Rabu, 23 April 2008

WASIAT WAJIBAH BAGI AHLI WARIS NON MUSLIM

Wasiat merupakan salah satu bentuk penyerahan atau pelepasan harta dalam syari’at Islam. Dimana wasiat dibuat karena berbagai macam alasan antara lain, untuk menghindari persengketaan, perwujudan rasa kasih sayang dan agar harta yang dimilikinya bisa digunakan untuk kepentingan orang lain.

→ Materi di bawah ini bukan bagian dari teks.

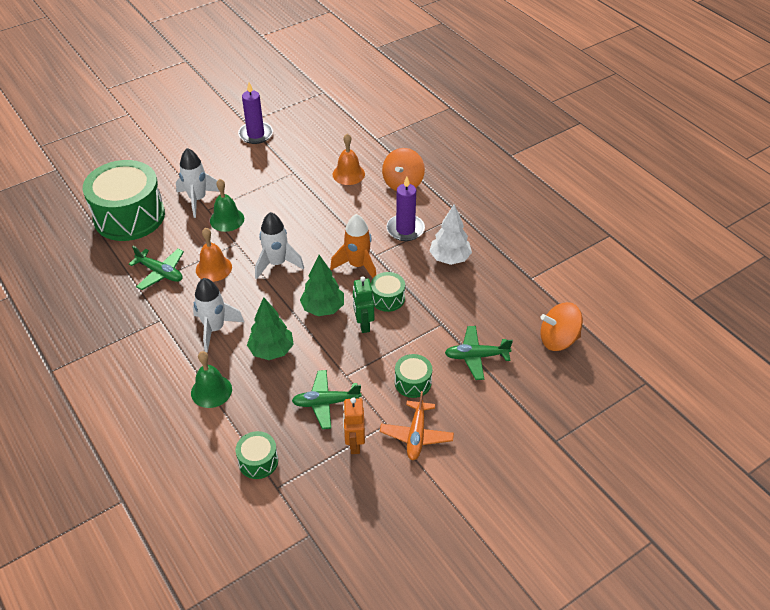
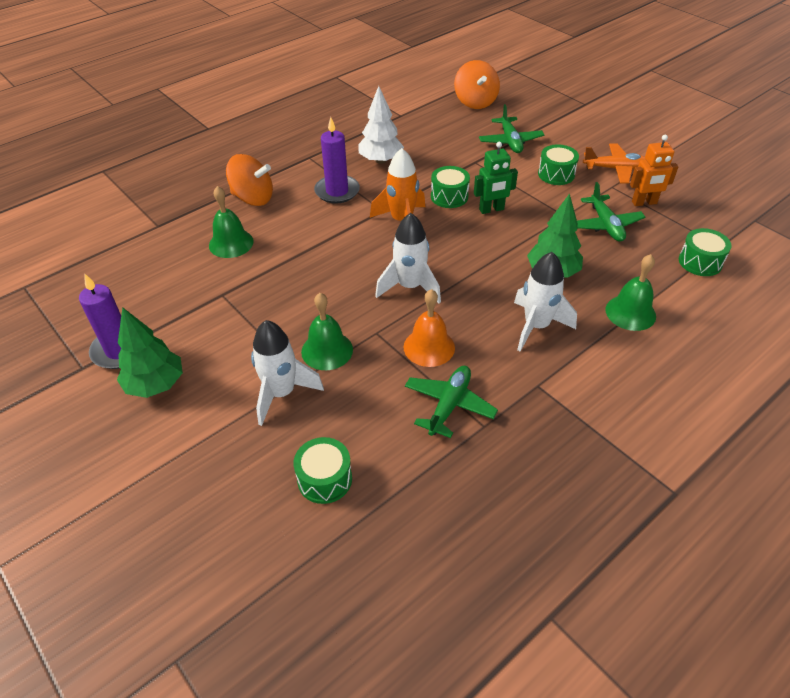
camera: 95 degrees left, 0 degrees up
(129, 216) = (324, 479): green drum -> green drum, size x0.44
(323, 308) = (476, 240): green tree -> green tree (155, 385)
(348, 174) = (231, 243): orange bell -> green bell

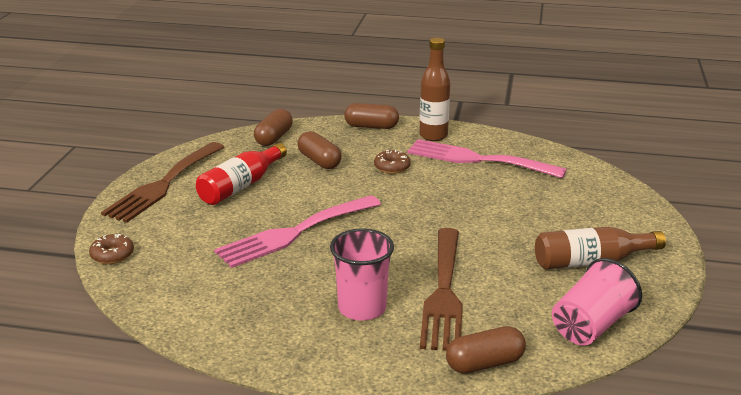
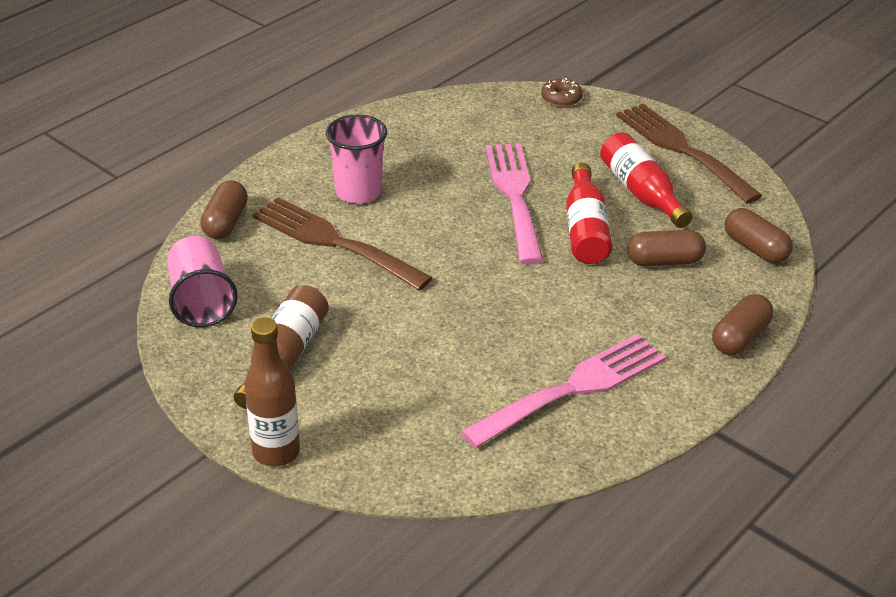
camera: 120 degrees right, 10 degrees up
(311, 194) = (585, 229): none -> red bottle
(392, 167) = (607, 309): brown donut -> none
(433, 136) = (672, 381): brown bottle -> brown bottle (276, 452)

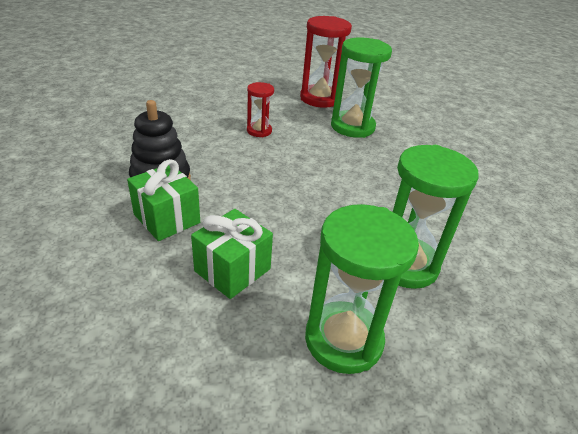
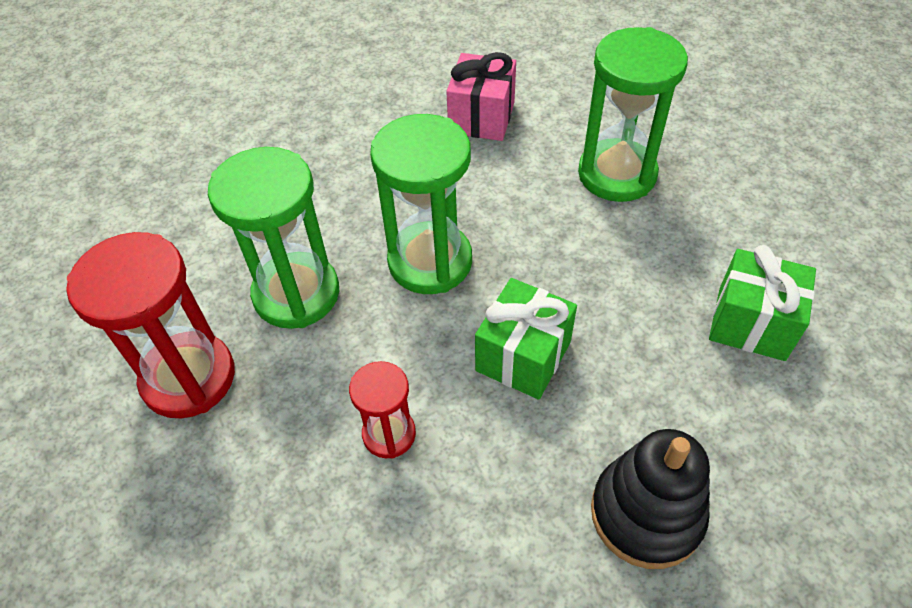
camera: 105 degrees left, 15 degrees up
(167, 218) = (725, 447): green gift -> green gift (523, 356)
(343, 339) = (760, 201): green hourglass -> green hourglass (430, 261)
(485, 220) = (481, 117): none -> pink gift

Kata Wasiat dalam bahasa Indonesia adalah pesan terakhir yang disampaikan oleh orang yang akan meninggal (biasanya berkenaan dengan harta kekayaan dan sebaginya).
Dalam istilah Syara’ wasiat itu adalah pemberian seseorang kepada orang lain baik berupa barang, piutang ataupun manfaat untuk dimiliki oleh orang yang diberi wasiat sesudah orang yang berwasiat mati. Sebagian fuqaha mendefinisikan bahwa wasiat itu adalah pemberian hak milik secara sukarela yang dilaksanankan setelah pemberinya mati. Dari pengertian tersebut, wasiat dapat dipahami sebagai tindakan sukarela pewasiat memberikan hak atau benda kepada orang lain tanpa mengharapkan imbalan, yang pelaksanaanya berlaku setelah pewasiat meninggal dunia. Ketentuan mengenai berlakunya hukum wasiat setelah wafatnya orang yang berwasiat ini, menunjukkan perbedaan prinsipil antara wasiat dengan bentuk-bentuk pemberian atau pelepasan harta lainnya seperti jual beli, wakaf dan hibah. Seperti yang disebutkan dalam Al-Qur’an (2) ayat 180.
Artinya: “Diwajibkan atas kamu, apabila seorang di antara kamu kedatangan (tanda-tanda) maut, jika ia meninggalkan harta yang banyak, berwasiat untuk ibu-bapak dan karib kerabatnya secara ma'ruf, (ini adalah) kewajiban atas orang-orang yang bertakwa”.

Sedangkan dalam Kompilasi Hukum Islam (KHI) pasal 171 huruf f disebutkan bahwa yang dimaksud dengan wasiat adalah pemberian suatu benda dari pewaris kepada orang lain atau lembaga yang akan berlaku setelah pewaris meninggal dunia.
Lebih lanjut Kompilasi Hukum Islam (KHI) pasal 171 huruf f disebutkan bahwa anak angkat dengan orang tua angkat terbina hubungan saling berwasiat yang tertuang dalam pasal 209, yaitu:
(1) Harta peninggalan anak angkat dibagi berdasarkan pasal 176 sampai dengan pasal 193 tersebut di atas, sedangkan terhadap orang tua angkat yang tidak menerima wasiat diberi wasiat wajibah sebanyak-banyaknya 1/3 dari harta wasiat anak angkatnya.
(2) Terhadap anak angkat yang tidak menerima wasiat diberi wasiat wajibah sebanyak 1/3 dari harta warisan orang tua angkatnya.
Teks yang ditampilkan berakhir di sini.